Race and ethnicity (ACS 2019–2023; Hispanic can be of any race)

  • White, non-Hispanic: ~93.9%
  • Hispanic/Latino: ~3.2%
  • Two or more races, non-Hispanic: ~1.7%
  • Black, non-Hispanic: ~0.4%
  • Asian, non-Hispanic: ~0.2%
  • American Indian/Alaska Native, non-Hispanic: ~0.3%
  • Other, non-Hispanic: ~0.3%

Households (ACS 2019–2023)

  • Total households: ~4,210
  • Average household size: ~2.37
  • Family households: ~64% of households (married-couple families ~51%)
  • Nonfamily households: ~36%
  • Households with children under 18: ~26%
  • Households with someone 65+ living alone: ~13%

Sources: U.S. Census Bureau, 2020 Decennial Census (DP tables); American Community Survey 2019–2023 5-year estimates; Population Estimates Program (2023).

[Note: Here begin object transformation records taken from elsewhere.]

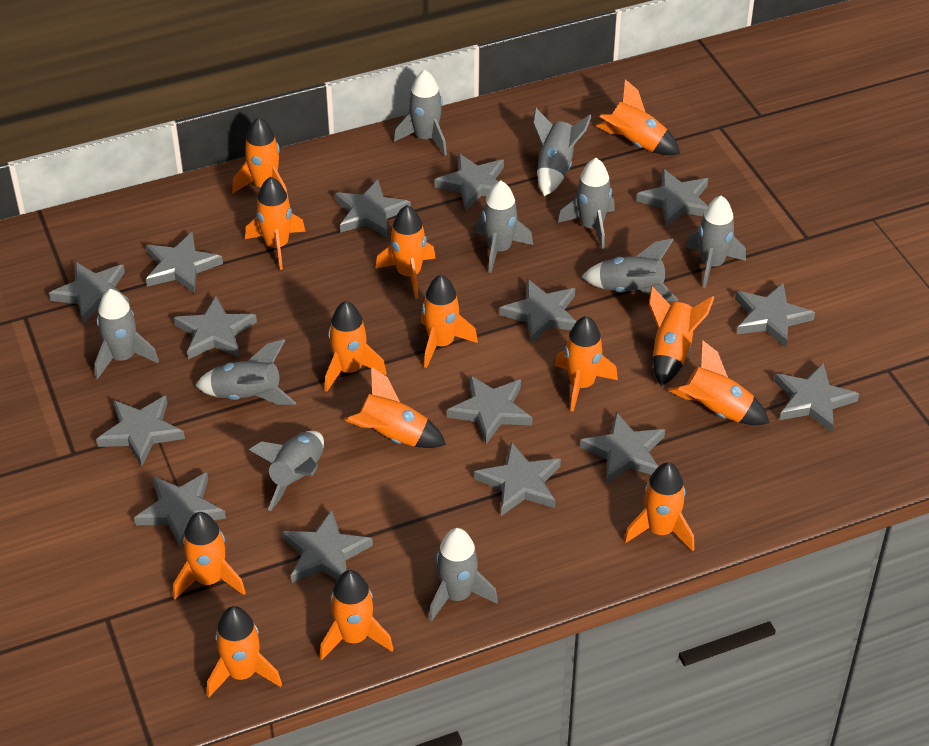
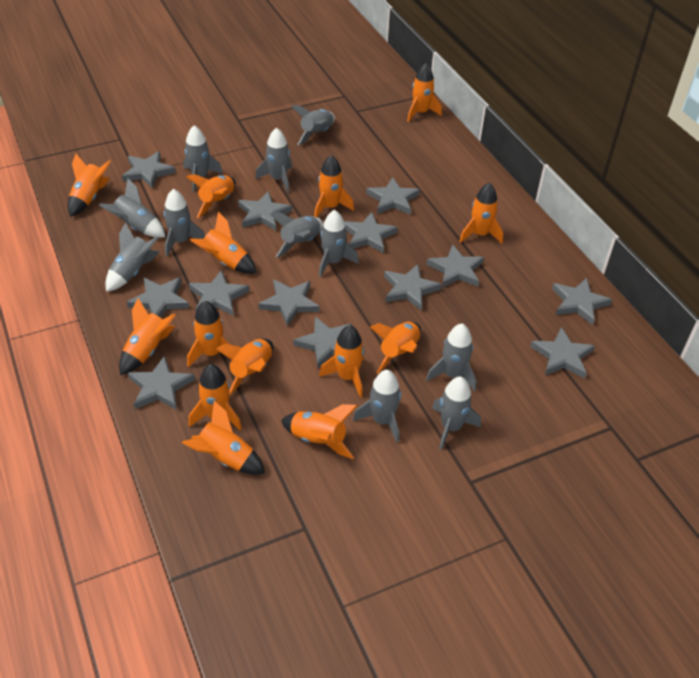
grey rocket: 10 -> 11
grey star: 15 -> 13

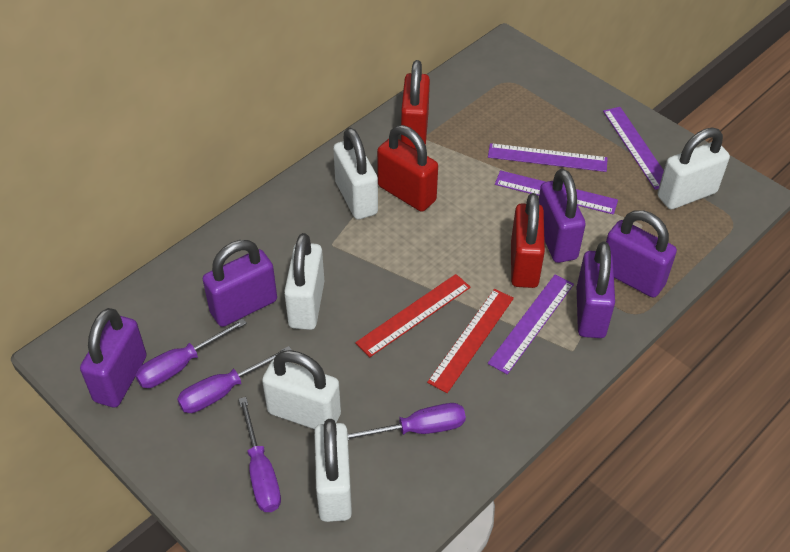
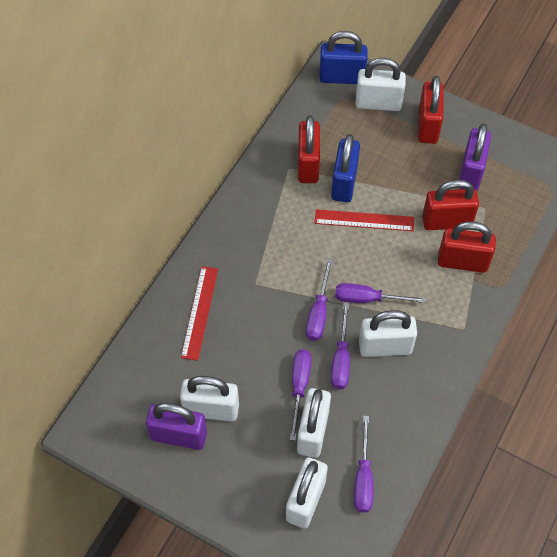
blue padlock: 0 -> 2
purple padlock: 5 -> 2
purple ruler: 4 -> 0
purple screwdriver: 4 -> 5
red padlock: 3 -> 4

Email Usage in Keokuk County

Keokuk County, IA overview

  • Population and density: 10,033 residents (2020 Census) across ~579 sq mi ≈ 17 people/sq mi (very rural).
  • Estimated email users: ≈7,200 adult users. Method: ~7,850 adults × 92% U.S. adult email adoption (Pew Research).
  • Age distribution of email users (county-skewed older profile): 18–34 ≈19%, 35–54 ≈30%, 55–64 ≈16%, 65+ ≈35%.
  • Gender split of users: roughly even, mirroring population (~50% female / ~50% male).

Digital access and trends

  • Household access: ~90% of households have a computer; ~78% have a broadband internet subscription (ACS 2018–2022, 5-year).
  • Implications: Email usage is near-universal among connected adults; older adults are a large share of users locally due to the county’s age mix. Lower-than-urban broadband subscription rates mean a sizable portion of email access occurs via mobile connections or shared/work locations.
  • Local density/connectivity facts: Very low population density increases last‑mile costs and slows universal fiber buildout; service is concentrated in/around towns such as Sigourney, with ongoing expansion of fiber and fixed wireless improving reliability and speeds countywide.

Mobile Phone Usage in Keokuk County

Keokuk County, Iowa: mobile usage, demographics, and infrastructure snapshot (focus vs. Iowa overall)

What “definitive” county-level mobile-usage counts do and don’t exist

  • Federal and state sources do not directly publish a single “mobile phone users by county” statistic. The figures below combine the latest available public datasets through 2023 (primarily U.S. Census Bureau ACS 5-year S2801 “Computer and Internet Use,” FCC mobile coverage filings, and statewide adoption benchmarks) to produce county-level estimates and clearly marked modeled values. Where exact counts are not published, estimates are provided with narrow ranges and a stated basis.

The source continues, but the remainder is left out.